Doble sesión de cine



«Eran días en los que el cine era un espejo. Un espejo incluso de mi desorientación porque no ignoraba -y sufría por ello- que, del mismo modo que el cine organizaba la realidad visual, las buenas novelas organizaban la realidad verbal.»
Enrique Vila-Matas, París no se acaba nunca


Aparte del detalle de la fotografía impecable en blanco y negro, a simple vista, podría decirse que el parecido entre Laura, de Otto Preminger, y Psicosis, de Alfred Hitchcock, es el que existe entre un huevo y una castaña: la primera es un clásico del género negro; la segunda ha pasado a la posteridad no solo como una de las cumbres indiscutibles de su director, sino también de la historia del cine.

Sin embargo, si nos paramos a pensarlo detenidamente, hay ciertas concomitancias entre ambas películas que merecerían ser destacadas. Para empezar, los giros argumentativos tan abruptos que podemos encontrar en cada una de ellas.

En Psicosis, Hitchcock tuvo la osadía de especular descaradamente con las expectativas del espectador al asesinar a la protagonista principal de su película -la famosa escena del acuchillamiento en la ducha- justo en mitad de la trama: lo que empieza como el simple robo de un dinero en una empresa, acaba en un asesinato brutal con muy pocas posibilidades de llegar a esclarecerse.

Al llegar a este punto del metraje, es comprensible que muchos espectadores se hayan sentido profundamente decepcionados por el siniestro giro de los acontecimientos, que lo inserta sin contemplaciones casi en otra película completamente diferente a la que esperaba ver. Curiosamente esa ruptura de la linealidad argumental no solo no consigue deslucir el resultado final -uno de los grandes temores de Hitchcock-, sino que supone esa peculiaridad que la convierte en una película tan especial.

Por su parte, Preminger realiza en Laura una maniobra parecida a la de Hitchcock, pero podríamos decir que en sentido inverso.
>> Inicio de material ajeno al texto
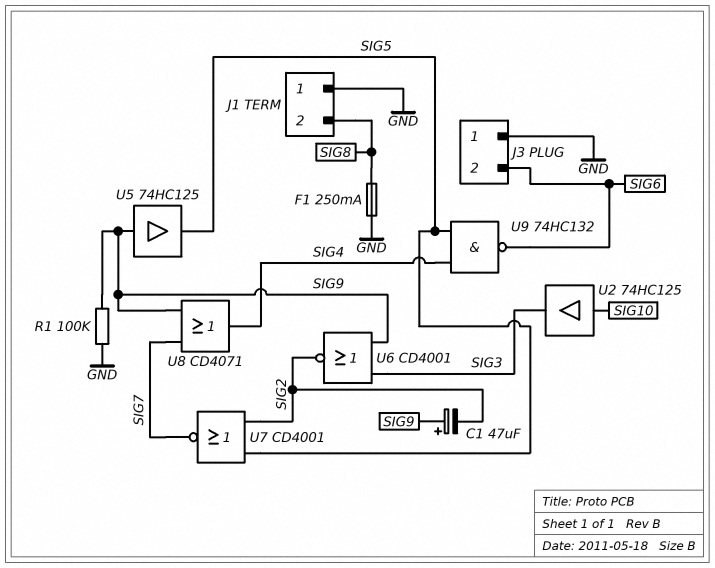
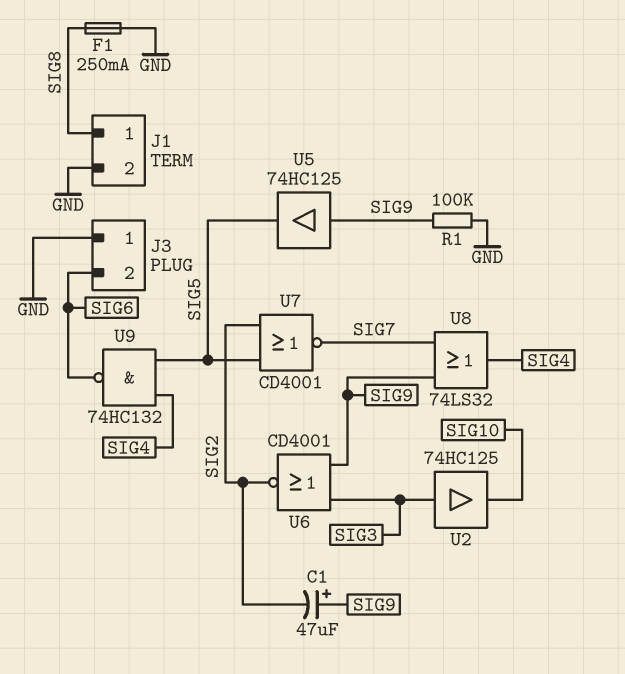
J1 pin 1: GND -> SIG8
J1 pin 2: SIG8 -> GND
U2: buffer 74HC125 (in SIG10, out SIG3) -> buffer 74HC125 (in SIG3, out SIG10)
U8: OR CD4071 (in SIG7, in SIG9, out SIG4) -> OR 74LS32 (in SIG7, in SIG9, out SIG4)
En este caso, la protagonista principal no desaparece en medio de la trama, sino que aparece inesperadamente cuando todos los protagonistas -incluido el detective que investiga su desaparición- piensan que está muerta.

Se trata de dos genialidades únicamente a la altura de los directores más grandes, dos giros argumentativos tan arriesgados como sorprendentes que tienen la virtud de mantener al espectador pegado al sillón, mientras intenta esclarecer la enigmática encrucijada a la que ambos directores le han conducido.

En segundo lugar, el peso del protagonismo en ambas películas recae en personajes femeninos que no actúan como mujeres fatales -lo más habitual en el cine de aquella época-, sino que, por el contrario, atraen trágicamente la fatalidad hacia ellas de manera involuntaria.

Una fatalidad representada en ambas miradas de las protagonistas: la mirada sin vida que se le queda al personaje interpretado por Janet Leigh, después de haber sido salvajemente asesinado en la ducha, en la película de Hitchcock; y la mirada misteriosa del retrato de Gene Tierney en el que todo el mundo repara al entrar en su casa, en la cinta de Preminger.

No es de extrañar que el simbolismo trágico se concentre en las miradas de ellas, porque ambas películas se articulan en torno al universo femenino, y porque están basadas en historias de amor truncadas, en lo que pudo haber sido pero nunca llegó a ser.

En el fondo, las dos películas tratan de historias crueles que hablan de pasiones desmesuradas, de intentos frustrados de encontrar la felicidad junto a la persona amada, de la frontera insalvable entre lo que uno desea y lo que puede llegar a conseguir.

En definitiva, tratan de la intolerancia al fracaso que mueve a los protagonistas masculinos: un muchacho acomplejado y gravemente perturbado por la influencia de su madre en Psicosis, o un periodista altanero y acostumbrado al éxito en el caso de Laura.

Toda una lección de vida en estos tiempos de amores tóxicos en los que cada día salen a la luz tantos casos de violencia machista, y que a menudo acaban de forma trágica para las mujeres.